This is a new blog about contracting in the government. Having had the unfortunate experience of being a whistleblower, I have learned something about how waste, fraud, and abuse happens.

Saturday, November 20, 2010

It's been a while.

The State Department is still moving along with a rather checkered record dealing with employees. It seems that the Department seems most interested in keeping the GS-06s and below in line. The word on the street is that management in OBO is trying to fire a GS-03 for not working hard enough. Hum. The tales we could tell of managers who are mismanaging who are protected at all cost. That is one of life's little ironies.

AFGE 1534 tries but is surely our numbered and out foxed most of the time. Most Department employees realize that associating with AFGE is not the road to career enhancement. That is because AFGE is trying to stand up for the small fish who the Department wishes to fry. Barack Obama's goals for hiring are tossed to the wind in those cases because nine times out of ten the employee being fired or forced out is minority or has a disability.

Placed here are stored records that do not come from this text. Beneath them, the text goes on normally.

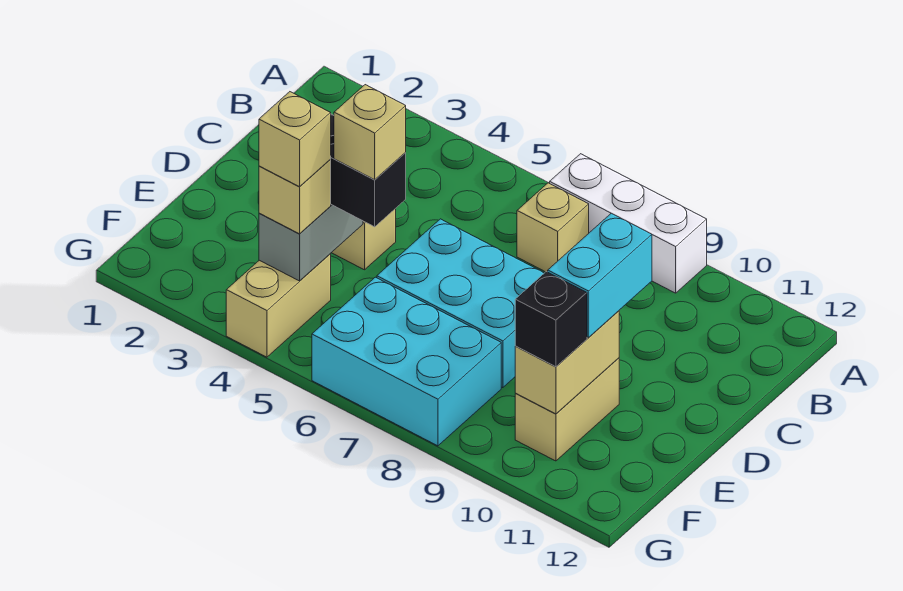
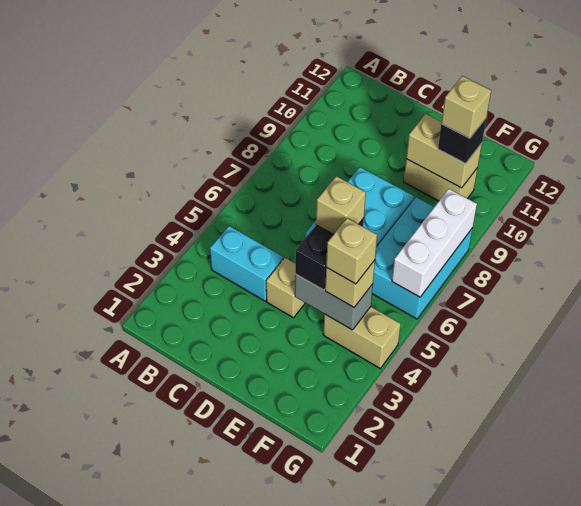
white brick A7:A9 level 1 -> white brick G6:G8 level 2
tan brick B7 level 1 -> tan brick F10 level 4
cyan brick D10:E10 level 3 -> cyan brick B4:C4 level 1

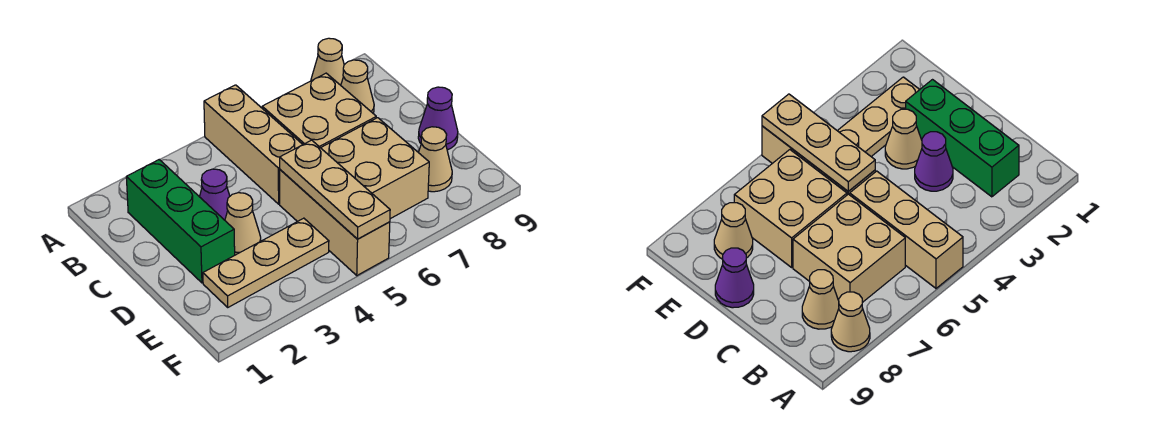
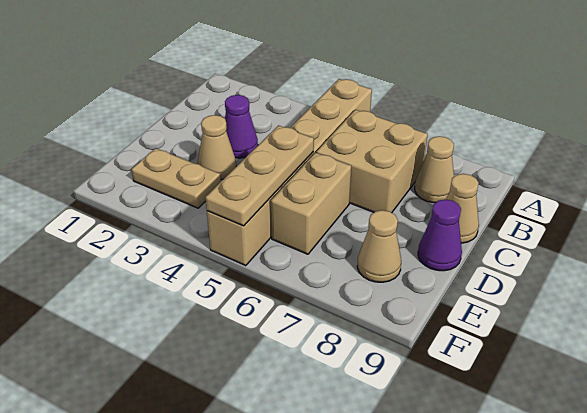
tan cone A8 level 1 -> tan cone C9 level 1
green brick B2:D2 level 1 -> none
tan brick D6:E7 level 1 -> tan brick D6:E6 level 1
tan plate E2:E4 level 1 -> tan plate E2:E3 level 1

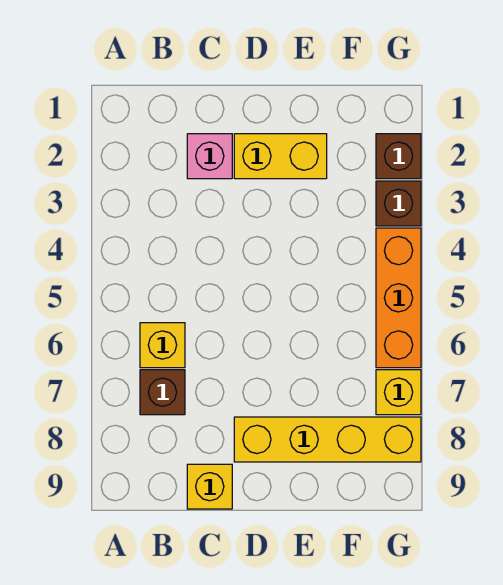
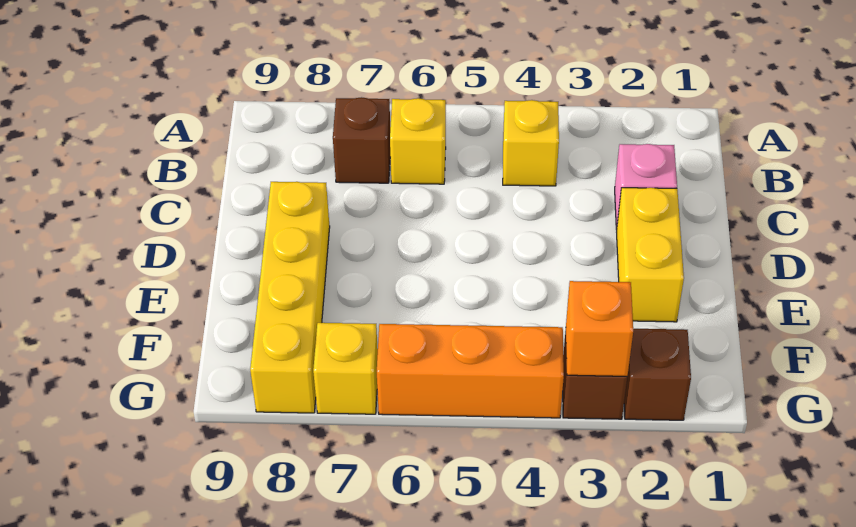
yellow brick C9 level 1 -> yellow brick B4 level 1
none -> orange brick G3 level 2

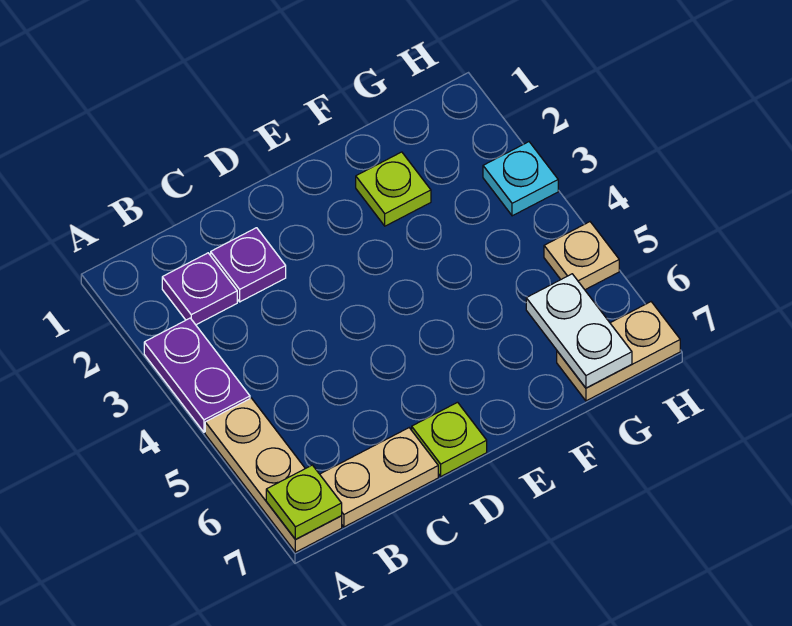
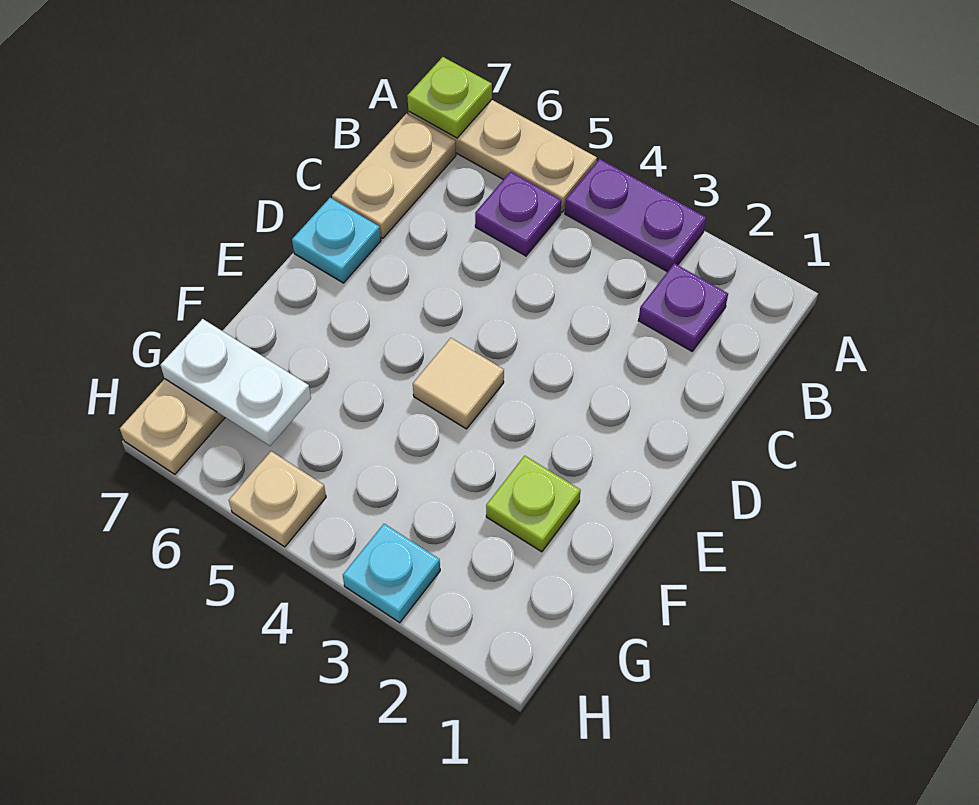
purple plate C2 level 1 -> purple plate B5 level 1
lime plate D7 level 1 -> cyan plate D7 level 1
none -> tan tile E4 level 1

I was an exception to that rule.

Monday, August 2, 2010

News from AFGE National

President Obama Wants to Hire 100,000 Employees with Disabilities: President Barack Obama July 26 issued an executive order directing agencies to hire 100,000 people with disabilities over the next five years in an attempt to make the federal government a model for the employment of individuals with disabilities. President Obama said President Bill Clinton first set a five year goal of hiring 100,000 people with disabilities in the final year of his administration, but the Bush administration did not follow up. President Obama directed the Office of Personnel Management, Office of Management and Budget, Labor Department, and Equal Employment Opportunity Commission to design model recruitment and hiring strategies for agencies to use to increase their employment of people with disabilities within 60 days. Within 120 days after OPM has set forth strategies, each agency will develop an agency-specific plan for promoting employment opportunities for people with disabilities, who currently represent just over 5 percent of the nearly 2.5 million federal employees. The president said agencies should increase their use of Schedule A excepted service hiring authority to hire more people with disabilities, and increase their participation in internships, fellowships, training and mentoring programs.

AFGE: EEOC's 45th Anniversary Should Mark End of Backlog: As the Equal Employment Opportunity Commission is kicking off its 45th anniversary celebration, the agency should use this opportunity to mark the end of backlog and hire enough employees to do the work so that people who've filed discrimination claims don't have to wait nine months or more for help, said Gabrielle Martin, president of AFGE's National Council of EEOC Locals. EEOC's 2011 budget request confirms that the small civil rights agency faces an influx of more than 100,000 newly filed discrimination charges and an equal or greater backlog. A multi-year hiring freeze resulted in the loss of over 25 percent of the EEOC employees, mostly frontline staff. Despite recent hiring, net staffing increases have barely budged. Congress has also charged the EEOC with enforcing three new laws.
"The backlog not only delays help to workers facing discrimination, but it can affect the quality of service," Martin said. "Unfortunately, we're seeing the same old management pressure on EEOC employees to dump cases off the books before the end of the fiscal year. The focus needs to be on the sharp contrast between this anniversary hoopla and the real challenges."

Monday, July 26, 2010

A New Newsletter for AFGE Local 1534

AFGE Local 1534 has been reviewing its roll and finding its way at the State Department. As the editor of the Eagle I have suggested to the leadership that AFGE move to an on-line format for the Eagle.

Department employees should use there home computers to read the Eagle. The plan is to make the Eagle an on-line means of communication that allows AFGE members to keep in touch with the goings on in our agencies or in the general union activity.

As for me -- I am retiring from the State Department as of July 31 but have offered to stay on as the editor of the Eagle. I will be working with the officers of AFGE to help make this union the kind of organization that it is supposed to be -- one that looks after the welfare of government employees and understands their needs.